La pièce commence sur les chapeaux de roues par un mouvement d’ensemble aux accents très marqués. Comme un écho à l’exhortation de vivre pleinement le moment présent qui sourd du titre Now. La vitalité des interprètes happe. Chaque fois, qu’ils se retrouvent, ils déploient une danse puissante et précise, jusqu’au bout des doigts, comme une langue des signes mystérieuse et captivante. Des duos plus intimistes, longs pour certains, cassent un peu cette belle dynamique. Deux personnages aux cheveux blancs et un enfant interviennent parfois. Des gardiens ou des sentinelles du temps qui passe ? Certaines évocations sont réussies comme ce face-à-face apaisé entre cet homme âgé et son reflet jeune. D’autres, plus opaques, comme la présente de cette baignoire en fond de scène. Je garde la réflexion sur le temps qui passe, entre frénésie et acceptation.

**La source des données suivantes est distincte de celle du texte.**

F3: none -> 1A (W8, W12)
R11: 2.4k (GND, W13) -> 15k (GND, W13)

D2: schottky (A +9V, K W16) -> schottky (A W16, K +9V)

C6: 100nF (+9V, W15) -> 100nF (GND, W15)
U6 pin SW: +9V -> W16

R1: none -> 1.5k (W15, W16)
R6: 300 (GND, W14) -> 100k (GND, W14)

Si le temps passe sur les œuvres chorégraphiques, il n’en altère pas la saveur de certaines. Preuve en est avec les deux pièces de la chorégraphe américaine Twyla Tharp interprétées par le Ballet de Lorraine à qui il revient de clore les festivités du Temps d’aimer. Si The fugue, pièce pour trois danseur.se.s – ici trois femmes comme à la création en 1970 avec Twyla Tharp elle-même – se veut inspirée par L’Offrande musicale de Jean-Sébastien Bach, point de notes qui accompagnent la chorégraphie. Soit vingt micro-variations comme autant de combinaisons différentes qui composent un même ensemble d’une grande cohérence. Il appartient à chacune des trois interprètes de créer une partition à l’aide du son de leurs pas sur une scène amplifiée. Le résultat est une petite pépite de quatorze minutes bien plus sophistiquée que l’apparente simplicité qui en émane.
In the Upper room, la pièce qui suit, est un feu d’artifice chorégraphique à l’énergie inextinguible. Point d’argument dans ce chassé-croisé qui mêle phrasé moderne et vocabulaire classique. Les chaussons de pointes côtoient les baskets avec une décontraction qui n’est qu’apparente. Le maître-mot semble être « Amusez-vous !« , même si la chorégraphie exige une virtuosité qui ne souffre pas l’à peu-près. Si l’on perçoit un léger vacillement ou déséquilibre, le Ballet de Lorraine se tire avec beaucoup d’abattage des chausse-trappes qui jalonnent cette pièce. Il faut en avoir sous le chausson – ou la basket – pour s’approprier cette pièce, surtout en reprise de saison !
Rachid Ouramdane avait ouvert le bal du festival sur la plage du Port-Vieux avec sa pièce Tenir le temps. Le Temps d’aimer se referme sur Murmuration, la pièce qu’il a créée pour le Ballet de Lorraine en juin 2017. Semblables à une nuée d’oiseaux (en anglais « murmuration ») telle que l’on peut en voir parfois au crépuscule, les danseurs et danseuses se déploient sur la scène comme un ensemble incroyablement coordonné. Cette symphonie chorégraphique se joue en apparence sans chef d’orchestre. Chacun.e se jette dans le flot continu sans en perturber le courant. On ne sait ce qui les guide les uns vers les autres, ce qui les décide à saisir tel ou telle partenaire puis à la relâcher. Impossible d’en suivre un en particulier des yeux, entrainée par cette sarabande hypnotique. Il y a incontestablement un fil rouge invisible qui relie les deux pièces. Cette manière d’occuper l’espace scénique dans une anarchie très maîtrisée. Cette manière de chorégraphier pour un groupe d’individus comme si chacun était le satellite de soi-même et de l’autre.
Le Temps d’Aimer la Danse à Biarritz. Now de Judith Argomaniz par la compagnie Lasala, avec Urko Arakistain, Angela Arrieta, Carla Diego, Garazi Etxaburu, Sergio Moya, Huoplines, Jaiotz Osa, Jean-Baptiste Tolosana, Rafke Van ; The Fugue et In the Upper room de Twyla Tharp, Mumuration de Rachid Ouramdane par le CCN/Ballet de Lorraine. Dimanche 17 septembre 2017.